L’ipotesi del Cts, in quel documento, è che riaprire tutto il paese, il ‘liberi tutti’ insomma, porterebbe con sè il rischio di arrivare a 151mila pazienti in terapia intensiva a giugno: il collasso del sistema, con un inimmaginabile costo in vite umane. Ma quel numero, dicono da Carisma, su presupposti statistico-matematici, sarebbe verosimile se la popolazione italiana fosse non già di 60 milioni ma 260 milioni di persone, di cui 150 milioni over 20.
Ifr
Il testo del Cts si basa sull’ipotesi di un tasso di letalità dei contagi (Ifr) dello 0,657%, e calcola la probabilità per età che ogni infezione abbia bisogno di terapia intensiva. «Non essendo scienziati e virologi e non lavorando per il governo ci siamo sicuramente sbagliati», chiosano da Carisma non senza ironia. «Vorremmo però che qualcuno correggesse la nostra semplice matematica, basata su parametri di ifr (0,657%) che potrebbero essere anche inferiori sulla base dell’esperienza internazionale (New York, Singapore, Diamond Princess, Qatar, Islanda) e su una serie di altre assunzioni del modello, in particolare quella relativa alla chiusura delle scuole».
Con l’Ifr ipotizzato dal documento del Cts, il numero delle morti ufficiali in Lombardia al momento del picco della terapia intensiva, il 3 aprile scorso – 8.311 – corrisponderebbe a 1.385.000 contagiati. «Ora, poiché i casi di terapia intensiva in Lombardia al momento del picco sono stati 1.381, si desume quindi che l’incidenza tra casi di terapia intensiva e infezione sarebbe mediamente dello 0,1%». Il grafico del documento del Cts che sarebbe alla base di tutto il ragionamento a favore della continuazione del lockdown e del modello su cui si basa il lavoro del comitato «presuppone quindi un’incidenza per fascia di età che, anche se stimata a zero fino a 60 anni, arriverebbe a circa 0,3% mediamente oltre i 60 anni di età», si legge ancora della nota della holding di industriali.
Nel grafico in questione, insomma, «tale incidenza oscilla tra 1% e 6% (mediamente 3,5%) con un errore di almeno 10 volte!!!». Anche con l’ipotesi che – prosegue il ragionamento – «il fabbisogno di letti di terapia intensiva in Lombardia sia stato 2.000 e non 1.381 l’errore resta superiore a 6 volte. Analizzando la situazione del Veneto, dove non c’è stata scarsità di letti di terapia intensiva, l’errore resta di 6 volte».

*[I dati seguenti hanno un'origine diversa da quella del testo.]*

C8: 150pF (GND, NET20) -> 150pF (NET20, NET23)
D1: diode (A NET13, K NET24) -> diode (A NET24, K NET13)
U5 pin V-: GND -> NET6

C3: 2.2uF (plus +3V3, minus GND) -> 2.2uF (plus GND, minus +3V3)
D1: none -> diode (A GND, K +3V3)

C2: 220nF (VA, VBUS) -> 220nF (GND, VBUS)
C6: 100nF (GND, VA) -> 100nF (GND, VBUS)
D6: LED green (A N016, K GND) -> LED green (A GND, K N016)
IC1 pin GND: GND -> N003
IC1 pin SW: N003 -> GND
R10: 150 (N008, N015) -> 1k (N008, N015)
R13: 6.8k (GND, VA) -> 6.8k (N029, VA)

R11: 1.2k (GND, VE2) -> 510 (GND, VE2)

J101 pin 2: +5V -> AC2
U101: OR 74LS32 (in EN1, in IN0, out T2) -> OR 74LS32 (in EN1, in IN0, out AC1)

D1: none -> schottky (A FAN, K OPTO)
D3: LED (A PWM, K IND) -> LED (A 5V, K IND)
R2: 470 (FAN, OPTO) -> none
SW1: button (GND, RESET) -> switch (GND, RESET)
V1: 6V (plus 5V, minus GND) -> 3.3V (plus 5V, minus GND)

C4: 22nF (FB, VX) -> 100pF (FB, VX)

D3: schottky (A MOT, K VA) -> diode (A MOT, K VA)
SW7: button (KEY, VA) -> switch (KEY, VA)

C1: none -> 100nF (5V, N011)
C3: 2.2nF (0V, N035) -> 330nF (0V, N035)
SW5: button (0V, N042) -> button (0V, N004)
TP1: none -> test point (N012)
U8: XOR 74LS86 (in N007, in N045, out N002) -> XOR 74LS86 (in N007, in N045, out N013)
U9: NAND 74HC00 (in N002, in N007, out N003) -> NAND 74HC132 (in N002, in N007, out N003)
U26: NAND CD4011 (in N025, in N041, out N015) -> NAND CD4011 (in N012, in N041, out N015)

Con questi calcoli si arriva allo scenario di 151.231 casi di terapia intensiva all’8 giugno e a più di 440mila casi totali cumulati al 31 dicembre. Ma questo, nei controcalcoli di Carisma, si traduce in «150 milioni di cittadini (151k/0,1%) con età superiore a 20 anni – perché come noto sotto tale età l’incidenza della terapia intensiva è trascurabile» con una stima della popolazione italiana di 200 milioni di persone. «Vorremmo conoscere i 200 milioni di connazionali a noi ignoti», ironizza la holding.